Agreements To Separate From Employment

Agreements To Separate From Employment


UniServ Directors occasionally assist members in negotiating a separation agreement from a school corporation. The agreements take many forms, sometimes in writing and sometimes just oral. They frequently include provisions such as resignation by the member, compensation until the end of the school year, continued payment of fringe benefits, a favorable or at least neutral recommendation to future employers, and confidentiality. These agreements often contain a waiver of the member's due process provisions and any further claims of any sort against the school corporation and its agents. It may even include the latter as it relates to any further claims of any sort against the Association and its agents. Generally these agreements are negotiated with the administration or school board attorney, and signed by that person as well as by the member. Occasionally such agreements are also signed by the UniServ Director, although ISTA discourages that practice. Decisions from both Indiana courts, and federal courts interpreting Indiana law, make it crystal clear that none of these agreements are enforceable against the school board, UNLESS the school board has taken formal action to adopt and execute the agreement.

In one recent case MSD Southwest Allen School Board authorized and budgeted for a position of Director of Administrative Information Services. A Mr. Rockwell held the position for over six years, but a majority of the members of the school board never approved a contract with him. When he was terminated he filed suit for back pay under an oral contract of employment. The Indiana Court of Appeals rejected his claim stating that the school board had never approved any action specifically regarding employment of Rockwell. The Indiana Court of Appeals quoted at length from a decision of the Seventh Circuit Court of Appeals involving a school principal in South Bend.

The South Bend principal filed suit claiming discrimination based upon his race. After the EEOC got involved, the principal negotiated an agreement with the superintendent, the director of employee relations, and the school board attorney. The agreement provided that the principal would remain at principal's salary, that the school board would expunge from its files all references to the charge of discrimination, and that the principal would not be penalized in the future because of his charge. The director of employee relations asked the superintendent if he had the votes on the school board; the superintendent said that he did. The superintendent did not have the votes! The school board refused to go for the deal, and the principal filed suit to implement the negotiated settlement.

The Seventh Circuit Court of Appeals held against the principal and stated that the authority, under Indiana law, to make and modify contracts of employment is confided in the school board, not in the superintendent or the school board attorney. It cited an Indiana statute (I.C. 20-5-3-8) as well as earlier Indiana cases.

The court concluded with the warning that:

"A decision can be binding only on the school officers to do what the statute authorizes, in the manner prescribed, and all who deal with such school officers do so at their peril and take notice of the extent of their authority..."

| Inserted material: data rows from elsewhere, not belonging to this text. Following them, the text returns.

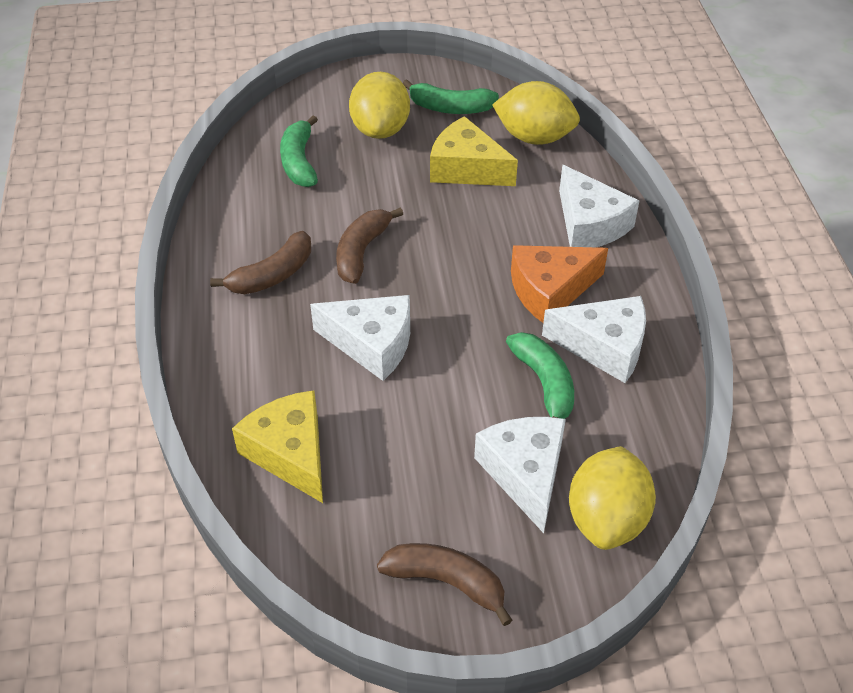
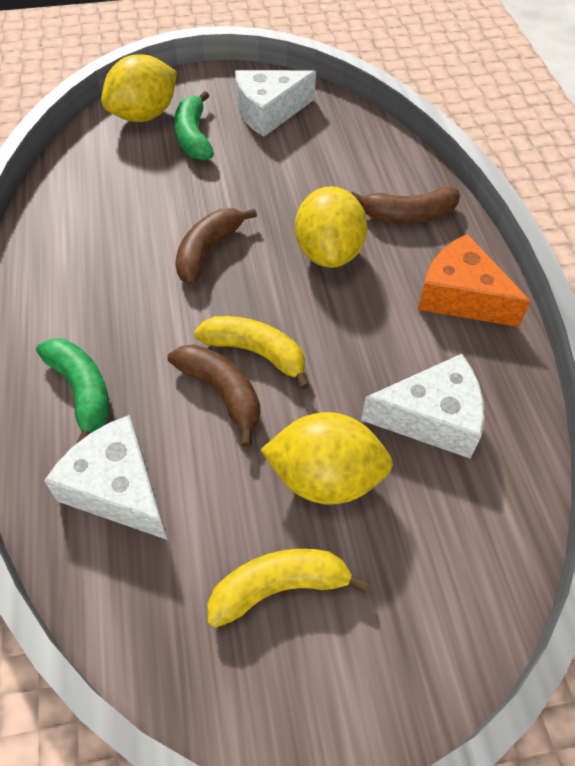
green banana: 3 -> 2
white cheese: 4 -> 3
yellow banana: 0 -> 2
yellow cheese: 2 -> 0

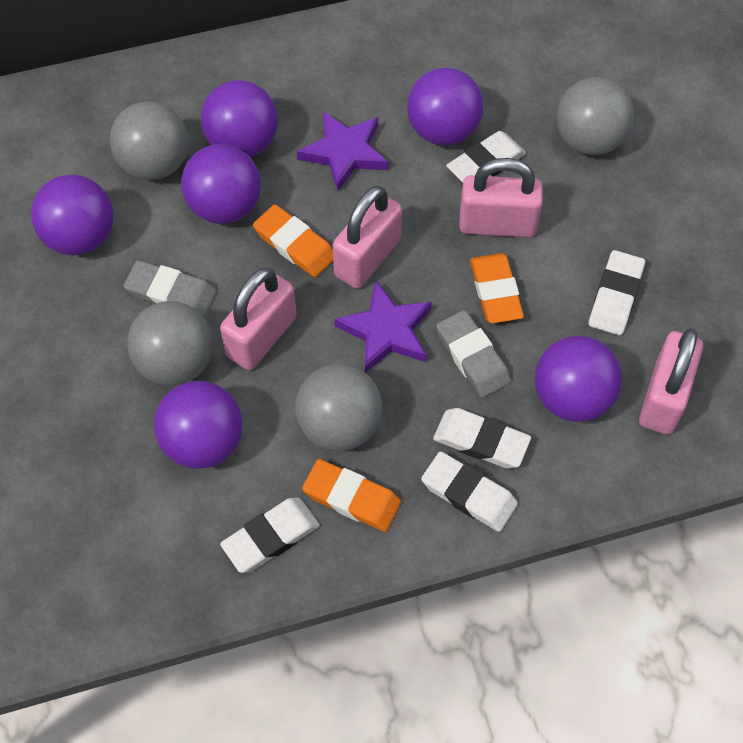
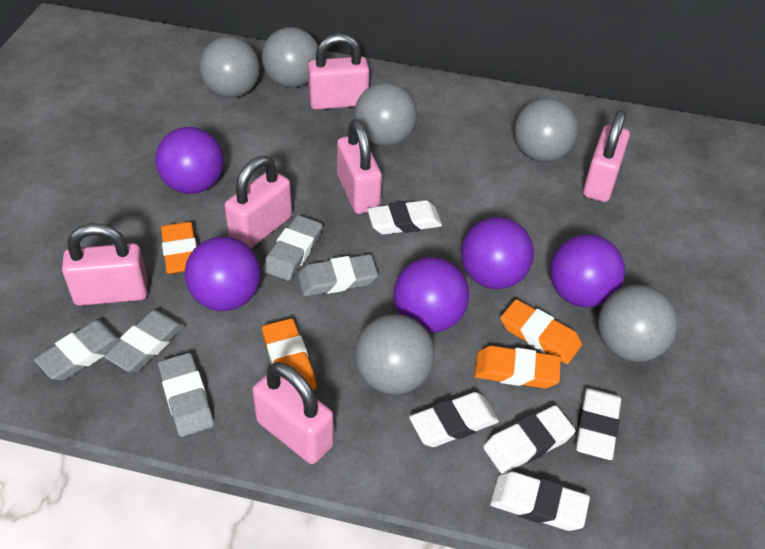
grey ball: 4 -> 6
grey eraser: 2 -> 5
orange eraser: 3 -> 4
pink padlock: 4 -> 6
purple ball: 6 -> 5
purple star: 2 -> 0

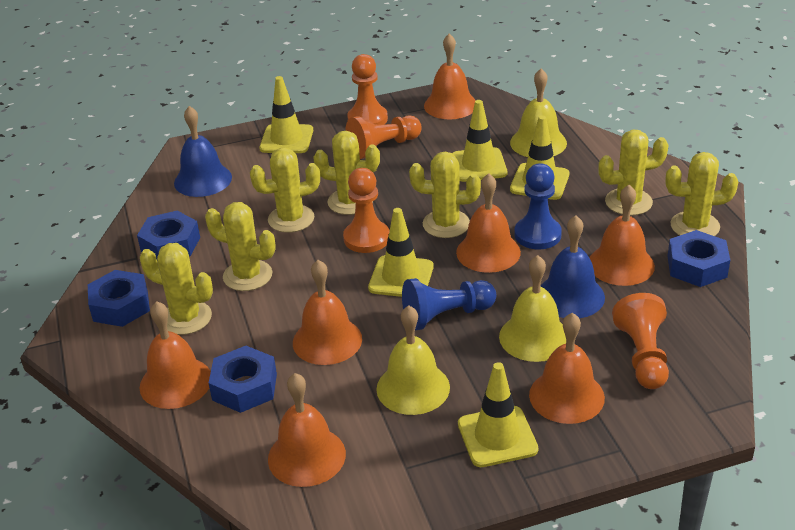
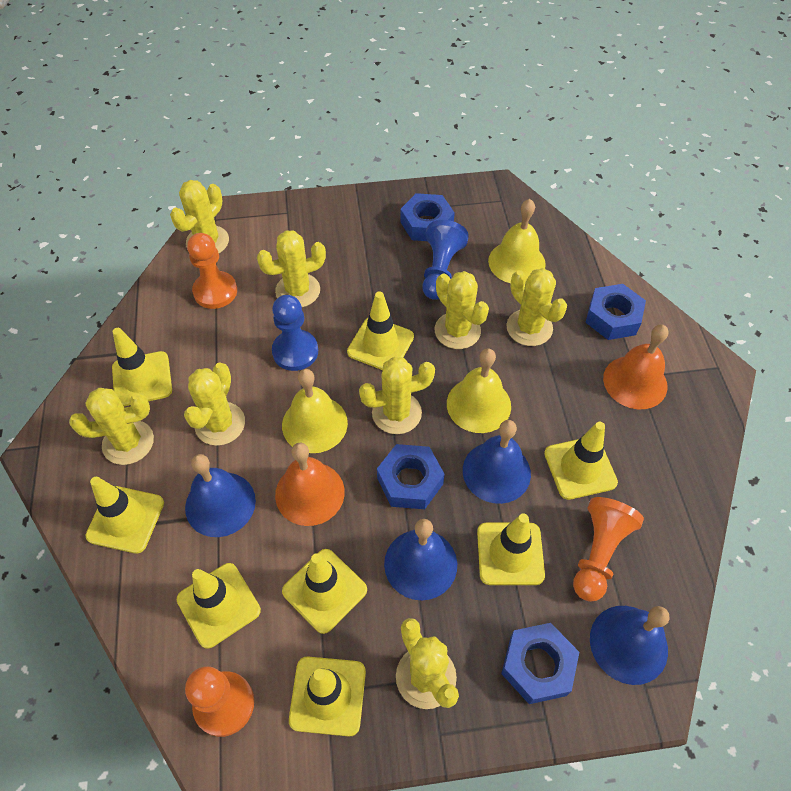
blue bell: 2 -> 4
orange bell: 7 -> 2
orange pawn: 4 -> 3
yellow cactus: 7 -> 8
yellow traffic cone: 5 -> 8

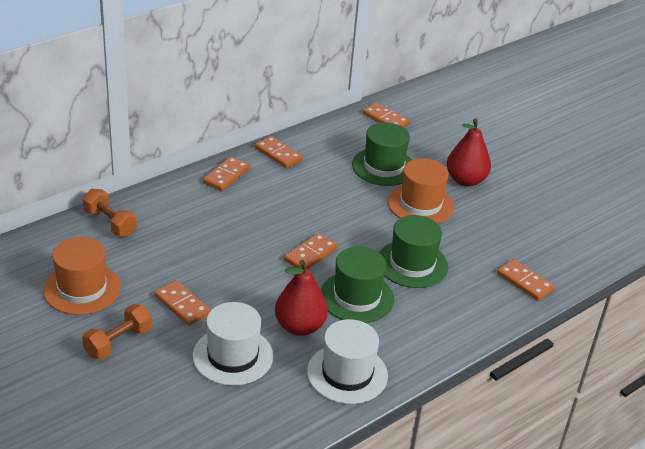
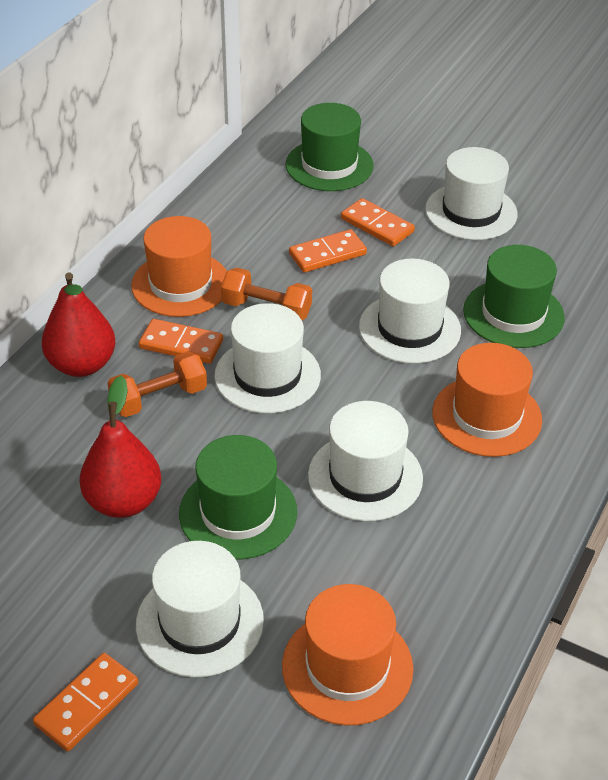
orange domino: 6 -> 4
orange hat: 2 -> 3
white hat: 2 -> 5

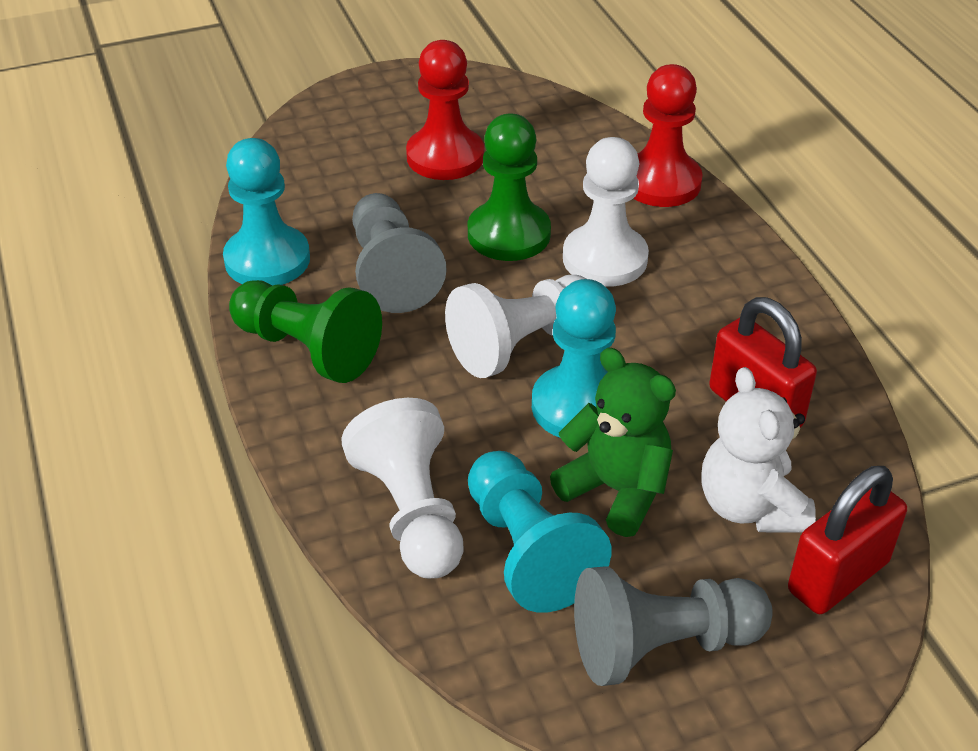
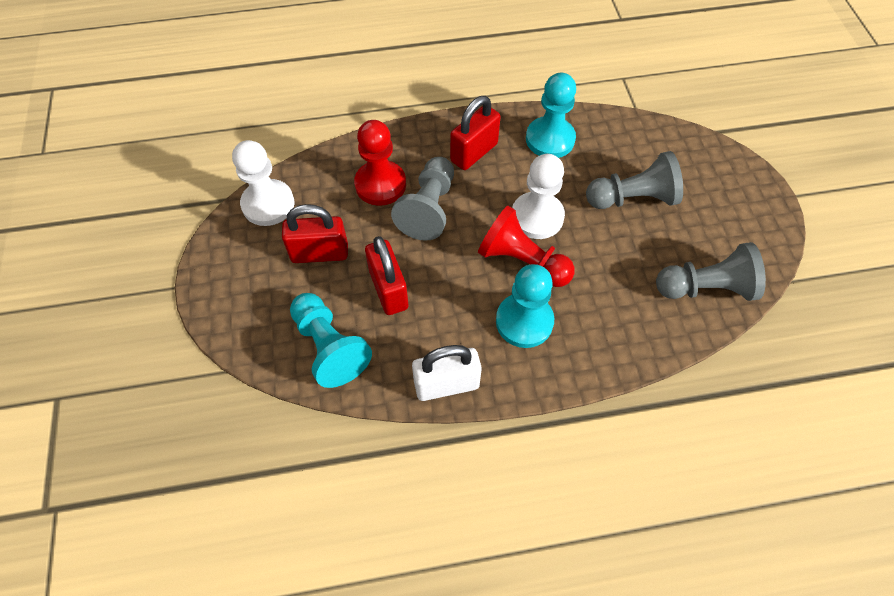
green pawn: 2 -> 0
green teddy bear: 1 -> 0
grey pawn: 2 -> 3
red padlock: 2 -> 3
white padlock: 0 -> 1
white pawn: 3 -> 2
white teddy bear: 1 -> 0

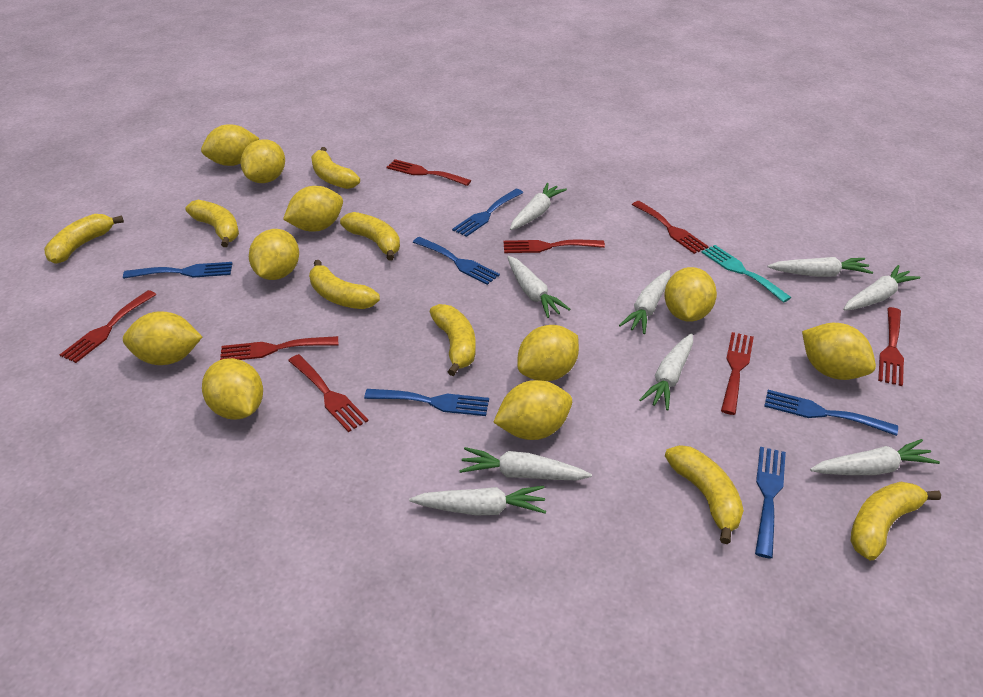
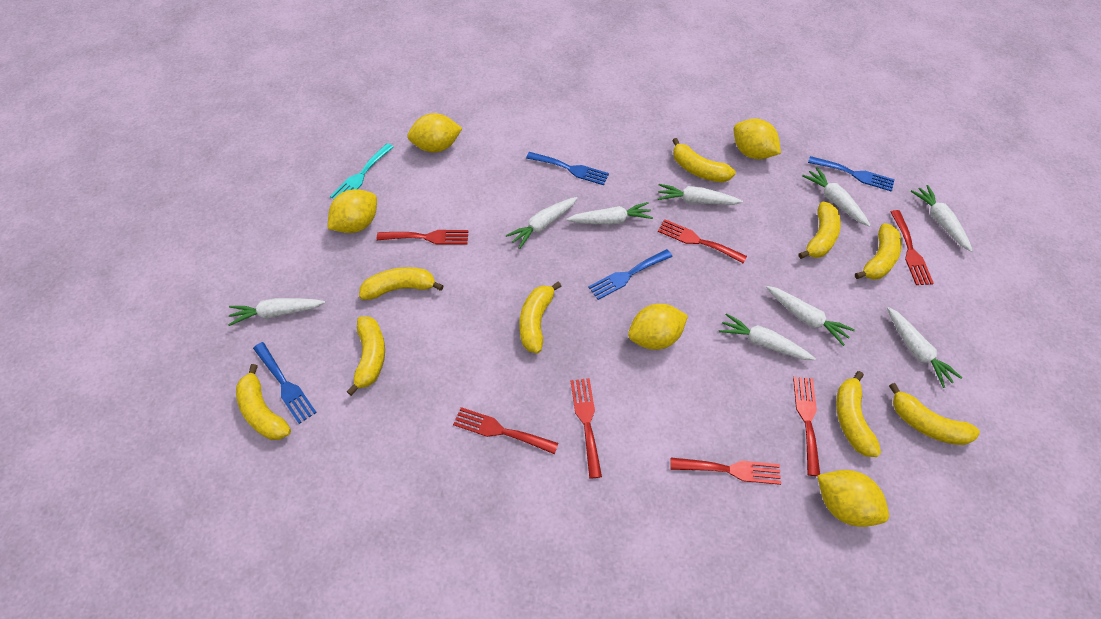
blue fork: 6 -> 4
red fork: 8 -> 7
yellow banana: 8 -> 9
yellow lemon: 10 -> 5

Consequently, agreements simply are not enforceable against the school board unless the school board has approved them. One solution is to have the school board approve the agreement, but this course has obvious risks. A school board can only act in public session, and all contracts executed by the school board are subject to public scrutiny. Therefore, it is impossible to keep confidential the action of a school board in voting to continue a teacher's salary or to give a favorable recommendation, etc.

Often it is in the member's best interest to negotiate an amicable separation of employment rather than simply relying on state law. However, in the process of discussing these types of agreements with members, it is critical that ISTA staff NOT represent that the agreement will be binding, unless the school board has formally adopted it. Good practice and fair dealing probably requires the ISTA staff member to affirmatively disclose to the member that none of the terms of the agreement can be enforced, if the school board or the administration reneges. It is okay to advise the member that the overwhelming majority of these agreements are never contested, but the possibility for that occurring does exist.

A UniServ Director has provided to me a Sample Settlement Agreement which has been worked out over the years with the school board attorney and which is signed by the member, the UniServ director, and responsible administrators. It is probably as good as an unenforceable agreement can be! The sample agreement will be available on the ISTA website together with this memo, the MSD Southwest Allen case, and the South Bend case.